Feminist talk around the advertising lunch table.

I am proud to say that the creative department I work in has many women. In fact I think it's a pretty even divide which is highly unusual in the Advertising world. Perhaps that's why our department is more collaborative than competitive. Perhaps the reason women stick around is because it's friendlier and less macho. As female Creatives we are on the front line of the fight for equality. We prove our worth in a male dominated world every day.

Recently a colleague of mine had a baby girl baby girl and returned to work. I feel that she has began our next big fight: for working conditions which allow us to be mothers as well as valued and sought after Creatives.

Sitting around our lunch table we discussed the ways in which a baby girl should be brought up in order to feel free from the limiting stereotypes that we had all faced in some degree. My colleague said that she was trying not to use the words "good girl" - words that enforced the gender in association with "worthiness". She was also trying not to dress her little girl in pink. Pink wasn't banned, but should be like any other colour.

I thought back to my Christmas shopping trip a couple of years ago in Hamleys where there was an entirely pink floor filled with dolls and a blue ones for boys full of dumper trucks and building blocks.
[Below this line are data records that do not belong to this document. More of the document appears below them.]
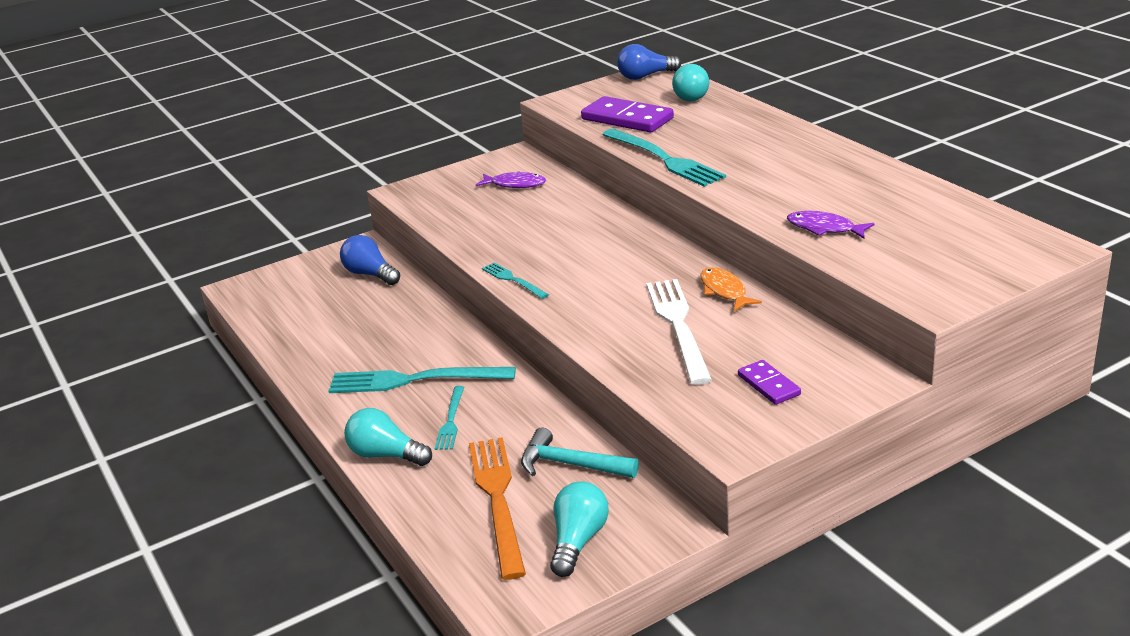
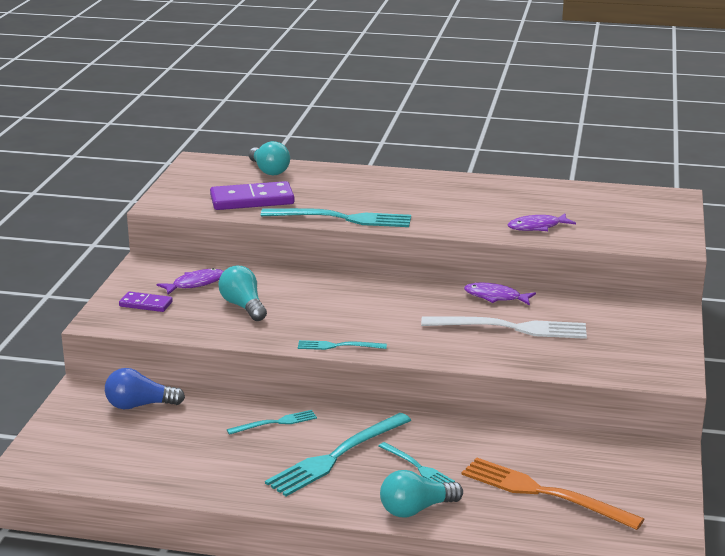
camera: 50 degrees left, 5 degrees down
(424, 331) = (275, 423): none -> turquoise fork
(571, 464) = (547, 451): turquoise hammer -> none
(578, 541) = (634, 487): turquoise light bulb -> turquoise light bulb (243, 306)
(645, 76) = (198, 167): blue light bulb -> none
(678, 326) = (510, 328): white fork -> white fork turned 150 degrees clockwise
(724, 291) = (495, 297): orange fish -> purple fish
(768, 385) = (625, 337): purple domino -> purple domino (146, 304)

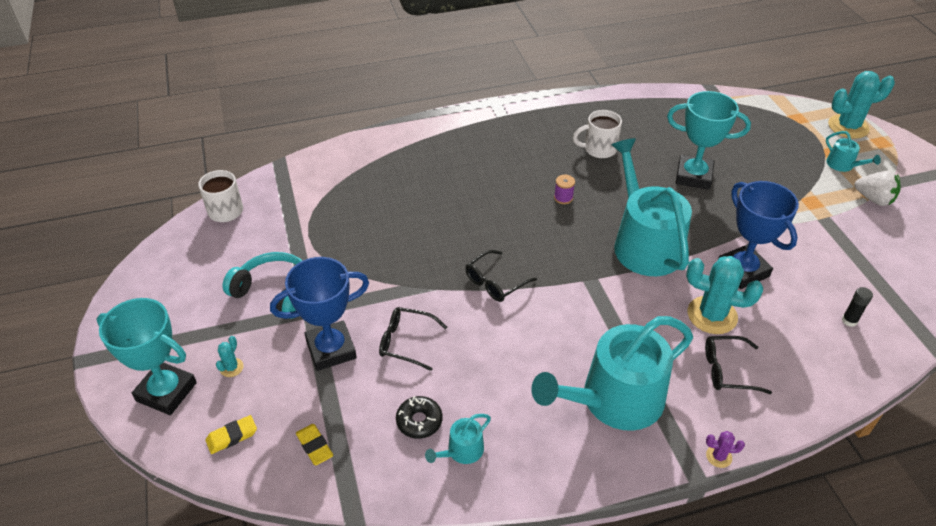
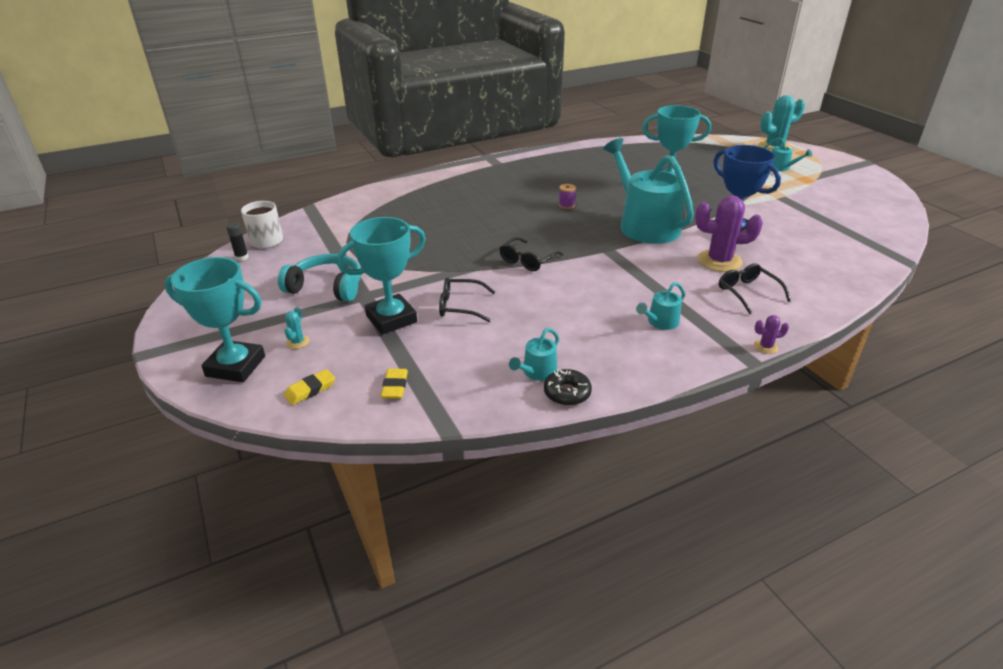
camera: 10 degrees left, 10 degrees down
(314, 446) = (395, 386): yellow eraser -> yellow eraser turned 45 degrees clockwise
(331, 349) = (391, 319): blue trophy -> turquoise trophy
(419, 421) = (490, 357): black donut -> black donut (567, 393)
(598, 149) = (584, 175): white mug -> none
(614, 400) = (660, 322): turquoise watering can -> turquoise watering can, size x0.42
(712, 315) = (719, 261): turquoise cactus -> purple cactus
(727, 370) = (747, 292): black glasses -> black glasses turned 75 degrees clockwise
(849, 320) = (830, 252): black glue stick -> black glue stick (242, 257)
(873, 199) = (813, 183): white strawberry -> none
I also thought of the way schools enforce gendered behaviour. Aged 8 I started a petition in my Primary school asking for girls to be allowed to play football. It resulted in a shouting at by the head dinner lady, a very scary lady. What hope did my friend have to keep her child free from the pressures of a labelling society? What hope was there when she would play with other children who's parents would kit them out in pink and blue and give their girls dolls and the boys trucks?

But apparently there are some children's brands who are thinking differently and seeking to challenge these stereotypes.

Princess Awesome make girls clothes in rainbow colours with patterns inspired by dinosaurs, maths and science. Their message is that you can be a Princess and a scientist when you're older. I mean, shouldn't a modern Princess have a job too? No Waity-Katie for these kick-arse girls!

Here are some of their inspirational and gender-rule-breaking pictures.




http://www.princess-awesome.com

There are actually a whole host or fashion brands doing the gender neutral thing for adults - check out this article if you're interested.

Let Toys be Toys is a brilliant initiative which seems to be making some important ground in making toy shops organise their toys by theme rather than gender. Below you can see great two examples of the changes they have helped enact.


JUST BOYS? JUST GIRLS? WHY? Thank GOD these signs are gone. 




This last one is particularly lovely - having a girl's picture over the construction toys. Result!

The UK has a long way to go. But steps are being made in the right direction. Together we can help change the behaviours of brands by voting with our feet and writing to point out inequalities to companies. You only have to look at last year's Cannes entries to see the advertising world is trying too. "This Girl Can" and "Throw like a girl" are two great examples of female empowerment.

Together we can help my colleague's child, and all children, be exactly the person they want to be. Not what society tells them they must be.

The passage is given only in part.